I am in the same boat, no more snow this year. I'm kind of glad, being on these dinky hills in Kentucky is depressing. I really regret not moving west last fall like I had planned. This summer I am finding a place in Denver and settling in, so I can be ready for next year... I want to be on a mountain every day I have off work!


----------



## Fitzy (Feb 6, 2009)

haha i live in CT and we had a huge storm it was nice but now the snows all slush and nothing to ride on

total bummer i cant shred now haha i usually go on hills with makeshift boxes, jumps ect and now its gone im thinking about buying htat fake turf stuff at homedepot and using that haha


----------



## darkninja (Jan 17, 2009)

Here in delaware (really Poconos cause delaware sucks) the season is over. Its supposed to be in the 50s for the rest of the month.

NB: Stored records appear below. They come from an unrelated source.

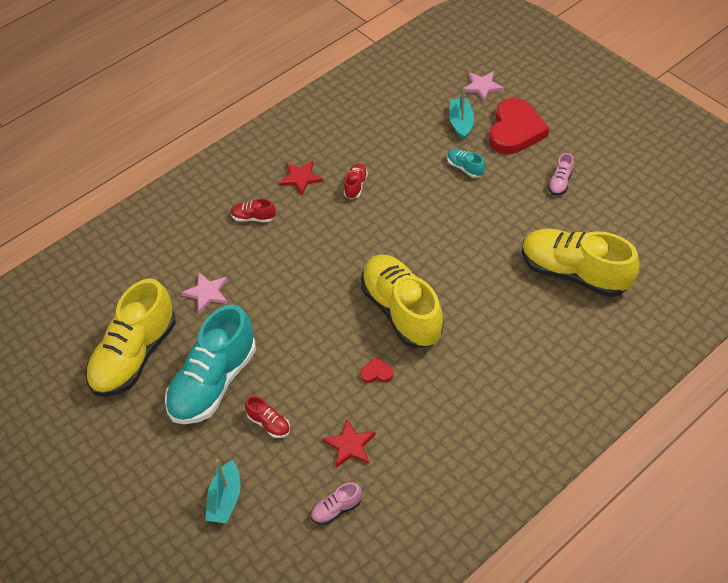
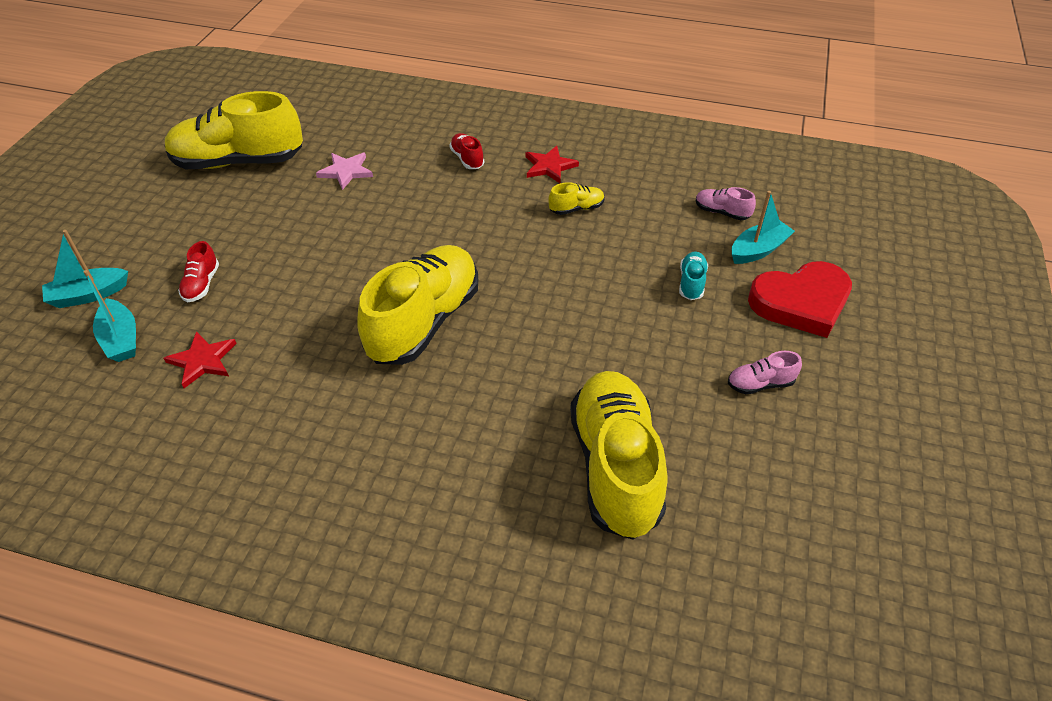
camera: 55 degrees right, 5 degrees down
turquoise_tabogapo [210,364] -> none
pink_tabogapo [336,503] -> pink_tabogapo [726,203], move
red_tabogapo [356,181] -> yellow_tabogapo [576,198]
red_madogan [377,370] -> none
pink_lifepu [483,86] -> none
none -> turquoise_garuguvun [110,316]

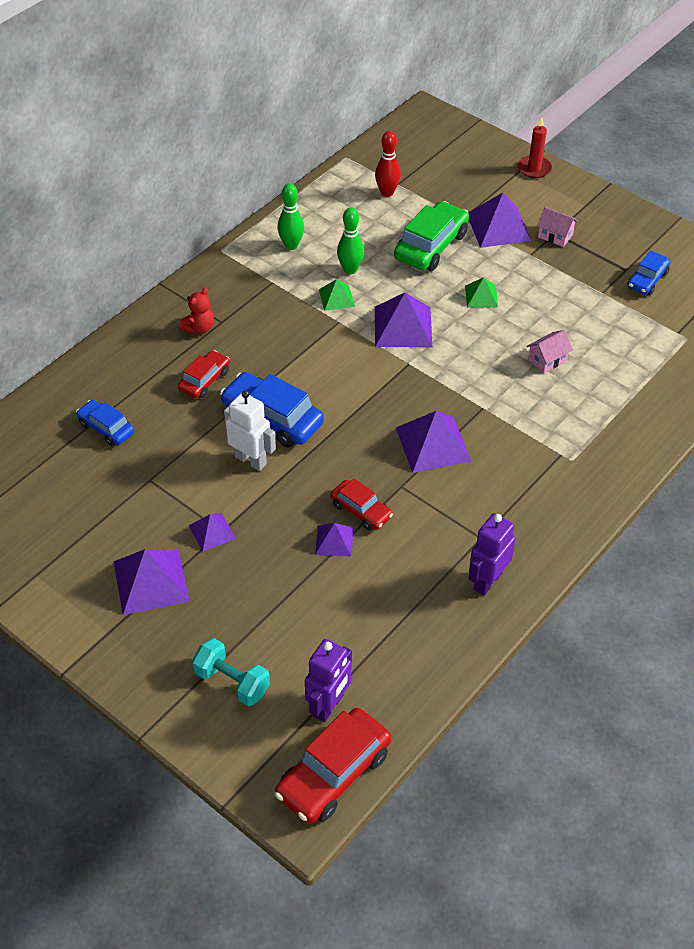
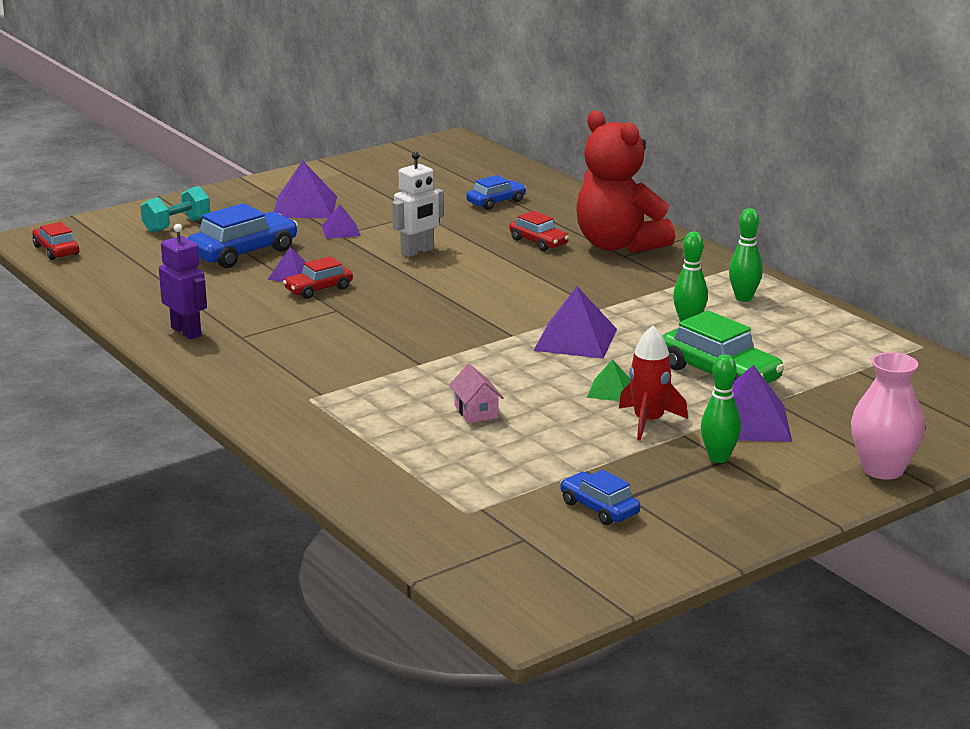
camera: 105 degrees right, 25 degrees down
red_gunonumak [196,311] -> red_gunonumak [625,182], x2.46
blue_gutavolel [272,409] -> blue_gutavolel [242,235], move
red_gutavolel [332,766] -> red_gutavolel [55,241], x0.59
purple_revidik [328,680] -> none
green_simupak [337,295] -> none
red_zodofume [388,164] -> none
purple_simupak [433,442] -> none
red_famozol [535,147] -> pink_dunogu [888,416]
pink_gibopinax [557,227] -> green_zodofume [721,408]
none -> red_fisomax [653,383]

It was a sad night tonight as i "summerized" by boards .


----------



## Technine Icon (Jan 15, 2009)

Yeah, I live in CT and thought that the recent storm would leave a lot of snow, but with temps in the 40's it's melting fast.


----------



## jberr1028 (Jan 12, 2009)

Nj season is looking grim rain and warm for as far as i can see. came way to fast might go to VT for one last trip i only hope i make it up there


----------



## jmacphee9 (Nov 11, 2008)

mijinkal said:


> Whistler just got over 100cm's in a week.
> 
> just sayin.


didnt your season start like a week and a half ago:laugh::laugh::laugh:sarcasm before all you whistler junkies go crazy..


----------



## RidePowder (Oct 30, 2008)

well I hope to have another week or so in MN. I learned a 31 dollar lesson tonight when I went to Alpine Valley in SE WI, and it was a sheet of ice, like literally, the park which is usually awesome was completely frozen at least two inches deep. there was an occasional puddle where I could hit an edge to slow down but that was about it. I did two runs and was gone. $15 a run, but I couldnt stand to be there I wouldnt have enjoyed another run so I cut my losses and went to culvers. no one out west will know what that is, but its amazing

long story short I think they groom their hill with a zamboni


----------



## w3iiipu (Feb 26, 2009)

same here in se michigan...
________
AnnaBanana live


----------



## VenomousSVT (Feb 17, 2009)

we just got about a foot on monday here in NC.. now its gonna be in the 50s this weekend.. it may be over for us as well so me and music moves are gonna head up tomorrow morning and get at least 1 more day of riding in.


----------



## Flick Montana (Jul 9, 2007)

Timberline still has a 153 inch base so I don't think our season is over here JUST yet. :cheeky4:


----------



## VenomousSVT (Feb 17, 2009)

i am hoping the warm does comletely do us in... we still have 50-100" base so i think tomorrow will still be great. I think it will take several days of hotness to get the conditions just bad. Maybe it will get cold again next week and they can start making again


----------



## Music Moves (Jan 23, 2009)

Tomorrow will be good :thumbsup:.

Supposed to rain a lot next week, but it gets cold again at the end of the week and some snow is supposed to be mixed in there.

We'll see...


----------



## Guest (Mar 6, 2009)

supposed to be in the mid 60's...and thats why i'm leaving michigan for utah...


----------



## Penguin (May 30, 2008)

Stupid Sexy Flanders.

Feels like I'm wearing nothing at all...
Nothing at all...
Nothing at all...


----------



## AZred60 (Jan 15, 2008)

it was 92 degrees the other day where i live. the last few days i rode, i rode in a tee shirt. bye bye snow and season


----------



## Random Hero (Sep 30, 2008)

I feel all your pain, I'm in southern Ontario and we are getting molested by rain. Went out today to Glen Eden for a little park riding and it was so warm, unfortunately it ended up raining later on in the night. This added to the fact that we are getting positive teens forcasts for the next week makes me think I got one more day if I'm lucky.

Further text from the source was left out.